FRED RAPID - Glassworks

Fred Rapid - Glassworks

10 songs
50:23 minutes
***** ****
Haute Areal

Bandpage

Although I really liked the two singles preceding Fred Rapid’s debut album, I was more than just a little sceptical if his minimalist take on electronic music would work on a longplayer, especially on one that is fifty minutes long. I was not only not disappointed, but even pleasantly surprised at how much better his musical vision works on a more spacious format. The six minute long opener Opening Night is a fitting start into Glassworks, demonstrating the different genres that Fred Rapid is mashing into something quite unique. The vocals have a somewhat cold quality that remind of artists like D.A.F. and Kraftwerk in the early Eighties. The music sometimes comes up with really bizarre sounding techno elements with a possible ironic undertone. The surreal lyrics only enhance that impression.

Once you consider that Fred Rapid has been recording the music live on an ancient Yamaha groovebox, the whole endeavour becomes even more admirable, since the artist has refused on purpose to use computers to ease the musical process. This is electronic music the way it was crafted in the pioneering days of the genre, and although Fred Rapid has an undeniable preference for minimalism, the music offers still enough variety to make the songs utterly listenable. The two singles already delineated Fred Rapid’s stylistic variety. Ponyboy is a very catchy track that would have been a certain success during the NDW movement, while Fred Rapid is a more experimental but also incredibly intriguing piece of more experimental electronica.

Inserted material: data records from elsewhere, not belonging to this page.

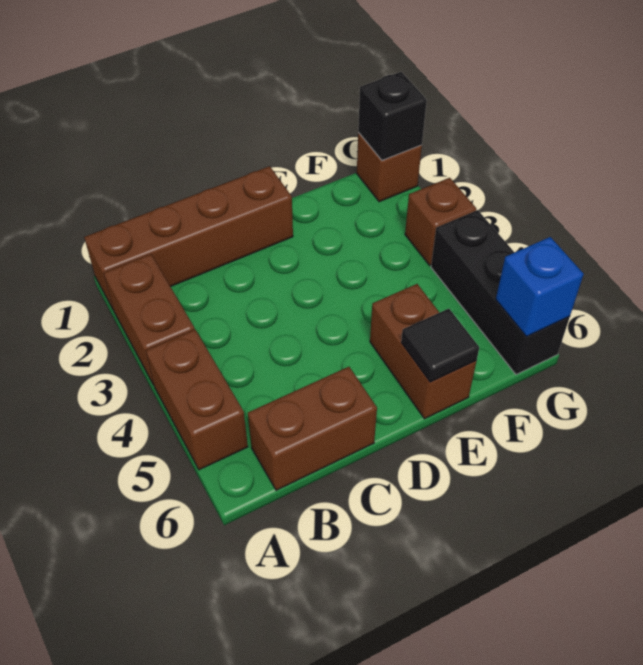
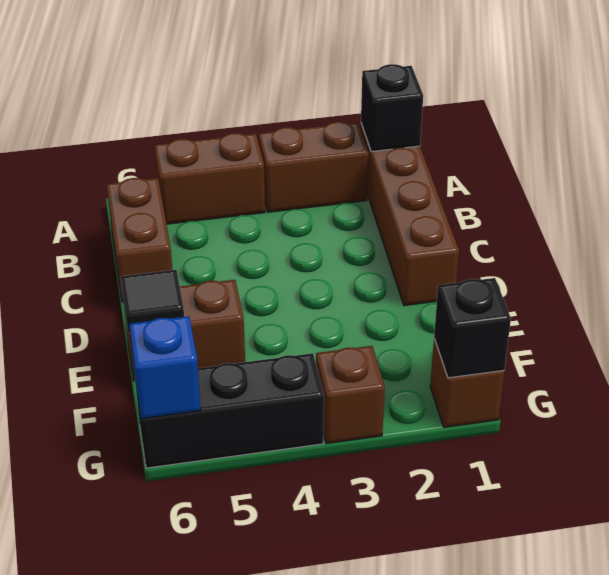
none -> black brick A1 level 2

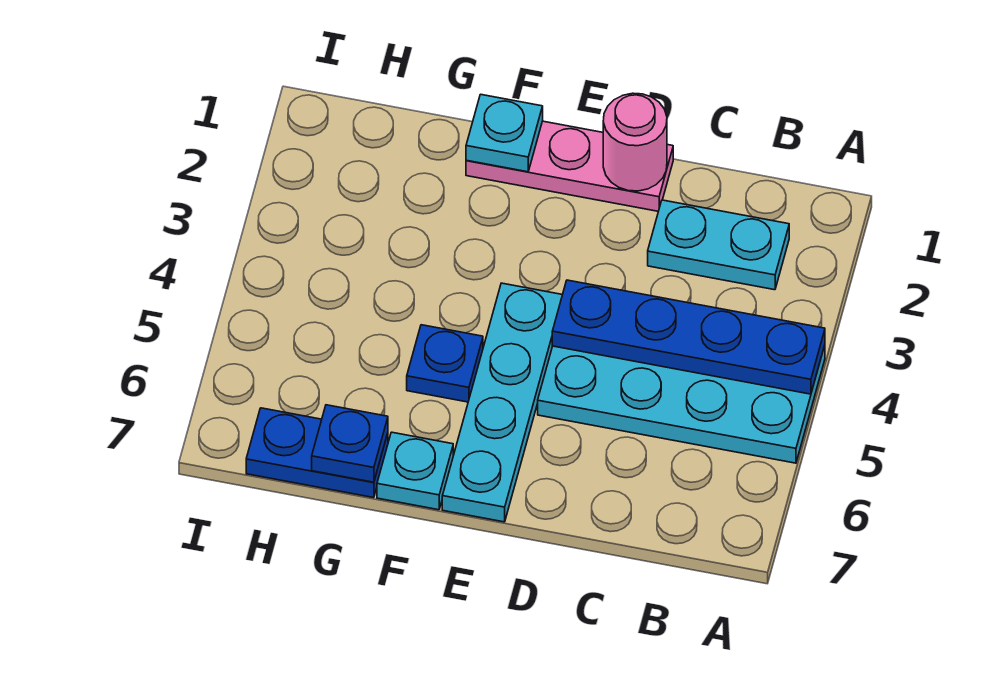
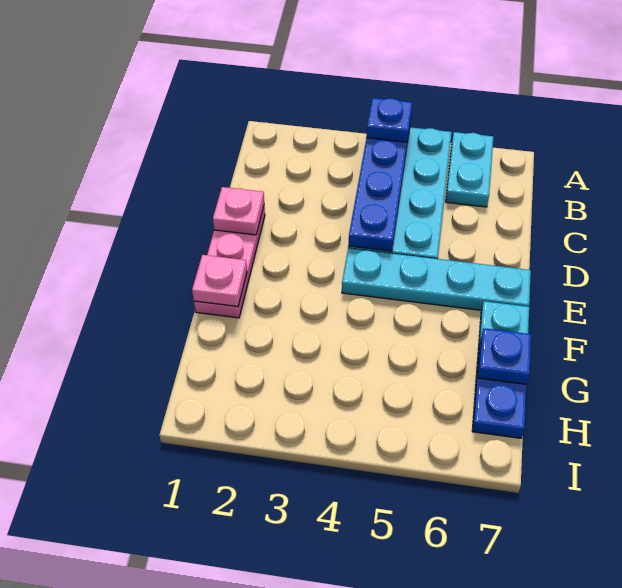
cyan plate B2:C2 level 1 -> cyan plate A6:B6 level 1
pink round brick D1 level 2 -> pink plate D1 level 2
cyan plate F1 level 2 -> pink plate F1 level 2
blue plate F5 level 1 -> blue plate A4 level 3

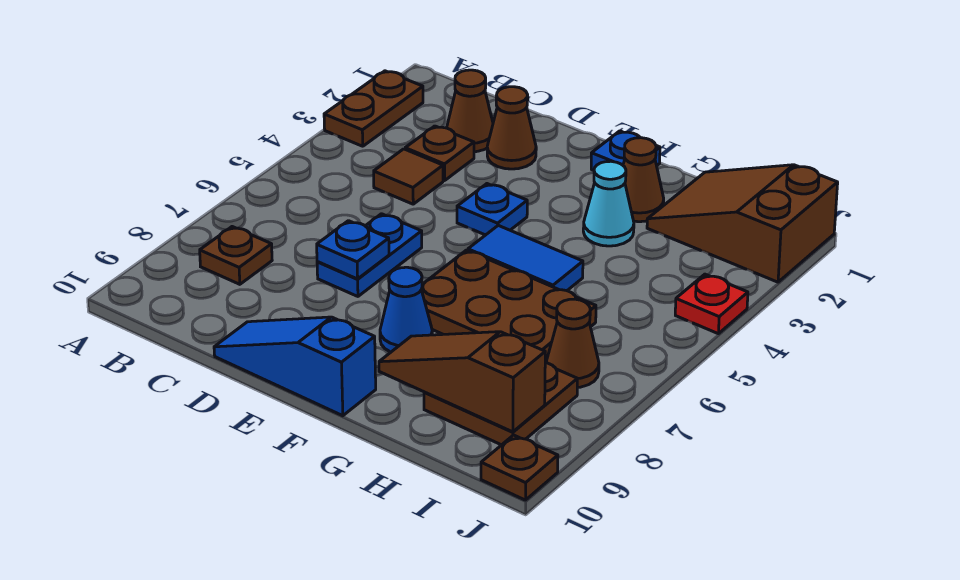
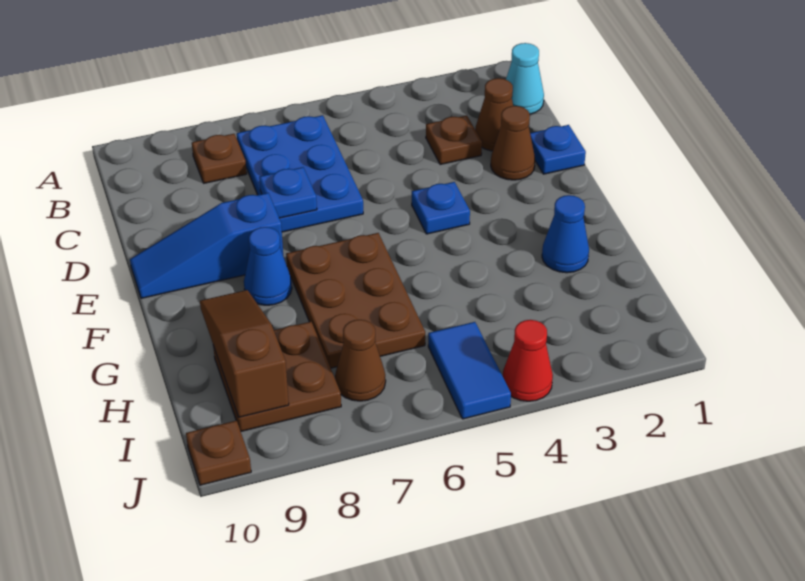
brown plate A2:A3 level 1 -> none
brown tile C4 level 1 -> none
blue plate D6:D7 level 1 -> blue plate B6:D7 level 1
blue slope D10:F10 level 1 top F -> blue slope E8:E10 level 1 top 8
blue plate F1 level 1 -> blue plate D1 level 1
blue tile F5:G5 level 1 -> blue tile I5:J5 level 1
brown cone G2 level 1 -> blue cone G2 level 1
cyan cone G3 level 1 -> cyan cone B1 level 1
brown slope H1:J2 level 1 top J -> none
red plate J4 level 1 -> red cone J4 level 1

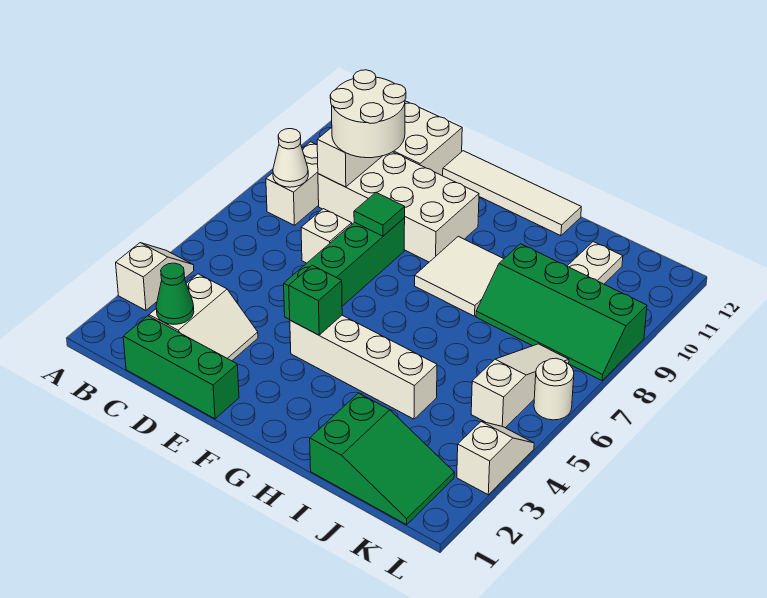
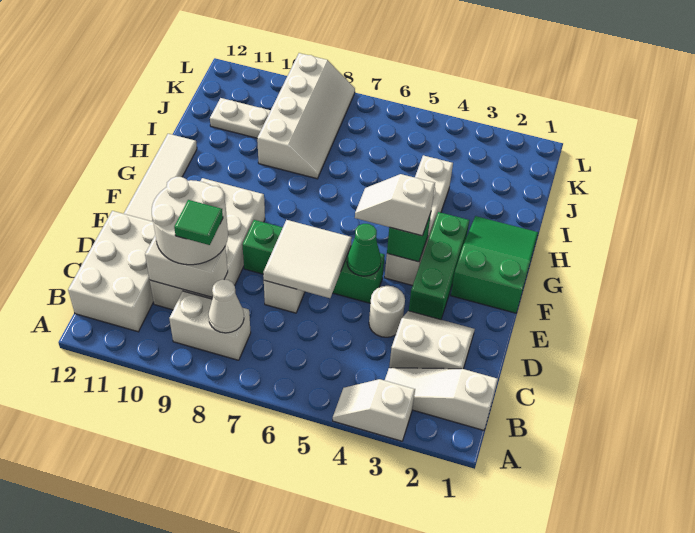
green brick C1:E1 level 1 -> green brick E3:G3 level 1
green cone C2 level 2 -> green cone E5 level 2
green tile E8 level 2 -> green tile C9 level 4
white tile G8:H9 level 1 -> white tile D6:E7 level 2
green slope I1:K2 level 1 top I -> green slope F1:H2 level 1 top F
green slope I8:L9 level 1 top 9 -> white slope I8:L9 level 1 top 9
white slope K5:K7 level 1 top 5 -> white slope B1:B3 level 1 top 1
white slope L3:L4 level 1 top 3 -> white slope F4:F5 level 3 top 4
white round brick L6 level 1 -> white round brick D4 level 1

Fred Rapid is like no other artist, and therefore Glassworks will not be released on CD. You can either purchase it digitally on the Internet, or you can order the pricier version that comes with a catalogue where twenty-nine artists have created artworks for the different songs. Again you don’t get a CD, but a download code, but also a seven inch vinyl record that features one additional track not from the album. In times where more and more electronic music artists rely on their software programs to create their music, it’s fascinating to listen to an artist who is deliberately limiting his musical scope to finally and maybe even paradoxically come up with something that is most original.